To do this with DESeq2, specify depth in you sample table not as a
factor, but as numerical vector, e.g. by putting the depth in metres.
The estimated log2 fold change can then be interpreted as reciprocal
halving/doubling distances: A log2 fold change of +0.2, for example,
would mean that the taxon's abundance doubles every 5 metres of depth
(1/0.2=5), -0.4 would mean that it's abundance halves every 2.5 metres.
If this assumption of exponential change is not too far from reality
(and at least for light, it is true, and hence maybe also for
light-dependent microbes), you will get valid p values.

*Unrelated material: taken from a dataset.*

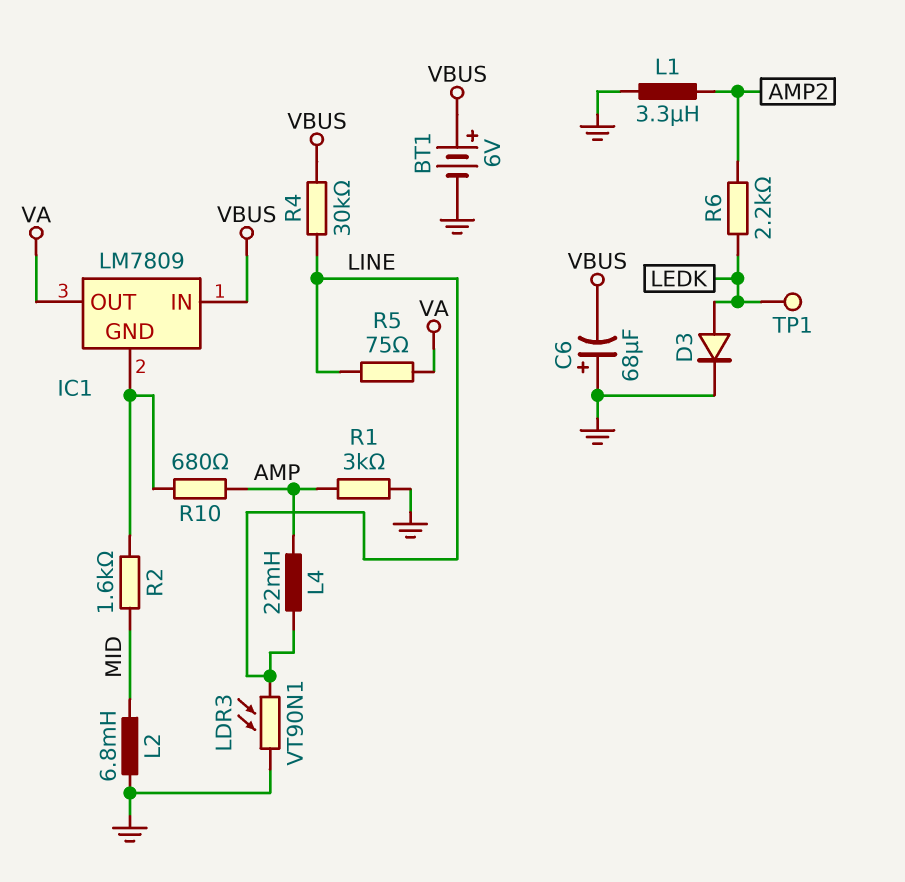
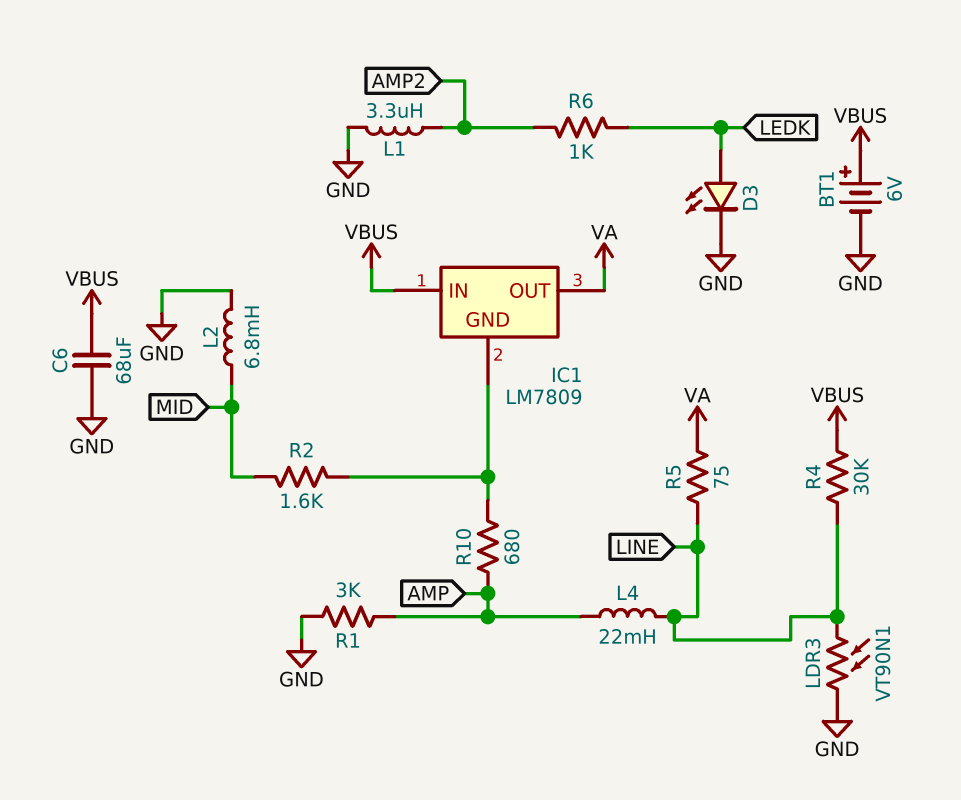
C6: 68uF (plus GND, minus VBUS) -> 68uF (GND, VBUS)
D3: diode (A LEDK, K GND) -> LED (A LEDK, K GND)
R6: 2.2k (AMP2, LEDK) -> 1k (AMP2, LEDK)
TP1: test point (LEDK) -> none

Your design for this should then be: ~ treatment + depth

I should caution that we haven't tested regression on continuous
variables much, so if it does not work, ask again. It should work but
may need some tweaking, especially you may need to switch off
coefficient shrinkage.

> One remaining question is whether I need the design ~ 1 option. I’m still
> not clear on that.

When you create a DESeqDataSet, you have to pass a design formula.
However, the 'estimateSizeFactor' function's output does not depend on
this. The function 'rlogTransformation' takes an option, 'blind'. Its
default, TRUE, means that the function should _ignore_ the design
formula and dispersion values stored in the object and recompute them
using the design formula '~ 1'. With '~ 1', the function does not know
anything about the samples' assignment to groups, which is why we called
it 'blind'. If you use 'rlogData', you have to specify '~ 1' manually.

  Simon